The reason we struggle with insecurity is because we compare our behind-the-scenes with everyone else’s highlight reel.
I found myself comparing all aspects of my life, both internal and external, to a person I had never met. She was a stranger in every sense of the word, and yet somehow, her profile page caused me to question my accomplishments, appearance, and even personality traits.
I didn’t realize just how illogical this was until I explained it to someone, and, now as I type, I’m reminded even further.
Regardless of how illogical these comparisons may be, our emotional responses to such images can be so strong that they completely overpower our sense of logic.
The reality is, people are constantly showcasing the best aspects of their life onto social media.
Reality is what is lost on social media. We emphasize the best versions of ourselves instead of the real versions.
Life can be hard, ugly, and downright depressing at times. But those likely aren’t the adjectives most of us would use to describe the photos we post onto our accounts.
The feeling of lack and dissatisfaction that we feel when scrolling through our newsfeed often results from comparing our true reality to our “friends'” idealized, perfectly Instagramed realities.
We are using the same scale to measure two entirely different realities.
However, we fail to step back and recognize just how wildly unfair and unrealistic these comparisons actually are.
So how can we stop ourselves from making them?

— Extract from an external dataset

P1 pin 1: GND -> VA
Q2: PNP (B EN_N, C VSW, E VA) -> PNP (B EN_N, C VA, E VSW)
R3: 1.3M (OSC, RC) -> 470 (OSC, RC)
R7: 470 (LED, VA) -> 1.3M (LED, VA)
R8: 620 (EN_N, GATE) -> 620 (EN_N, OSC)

By turning this habit completely around, you can make it work for you, and not against you. Instead of comparing yourself to people who have more than you do, compare yourself to people who have less than you do. Do you have two perfectly working eyes and ears? Two perfectly working hands, with five fingers on each? Two perfectly working legs? Perfect health - or at least no serious health problems? Then think about all the people - and there are hundreds of millions of them - that don’t have those things; and then be grateful that you do have them. It’s not hard to do - every time I see a blind person, I’m grateful that I can see normally; every time I see someone in a wheelchair, I’m grateful that I can walk normally; and so on, every time I see everyone with a disability.

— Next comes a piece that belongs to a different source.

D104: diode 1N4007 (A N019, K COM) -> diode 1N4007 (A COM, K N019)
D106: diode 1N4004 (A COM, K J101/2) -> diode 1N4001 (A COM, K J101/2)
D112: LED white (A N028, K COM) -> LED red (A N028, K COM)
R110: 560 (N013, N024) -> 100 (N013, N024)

Do you have enough food, and enough water? Then compare yourself to the millions of people who die, every day, from starvation, or drinking unclean water. Every time you walk into a supermarket, you see more food in one minute, than millions of people see in their entire life! If you own a computer, you are probably amongst the wealthiest 10% of the world’s population… the other 90% is a hell of a lot worse off than we are, but it’s easy to forget about them, because we live our whole lives surrounded by such abundance, that we take it for granted that the whole world’s like that. It isn’t.
Do you have a roof over your head and enough clothes to wear? Then take a moment, every day, to be grateful for those things… I worked with homeless people, so I never take those things for granted. Do you live in constant fear for your life, or are you fairly certain you will wake up tomorrow safe and sound? If the latter, switch on the nightly news and see how many people died in violent attacks today, and how many millions of refugees are fleeing for their lives. Be grateful that you are not one of those people.
How about just having family or friends who love you? Take a moment to be grateful for that, as you remember that millions of people don’t have anyone.
I have to live off just $50 a week. In Morocco , that’s not much, it’s right on the poverty line. But I have a roof over my head, a soft warm bed to sleep in, clean water to drink and wash in, a fridge full of food, perfect health, don’t have to fear terrorism or war or ethnic cleansing, and had two parents who loved me. Compared to people who don’t have those things, I feel wealthy, and blessed, beyond measure, even though I am very poor, in dollar terms. Instead of comparing yourself to those who are better off than you (chances are, they’re very much in the minority, statistically); compare yourself to those who are worse off than you (probably the lion’s share of the world’s population), and you, too, will feel wealthy and blessed beyond measure, every day.
So, next time you make an unfair comparison, instead of allowing it to make you feel poorly about yourself, view it as an opportunity for a little self-evaluating.
Ultimately, social comparisons aren’t indicative of what others have that you don’t, but rather what you already have but aren’t quite aware of yet.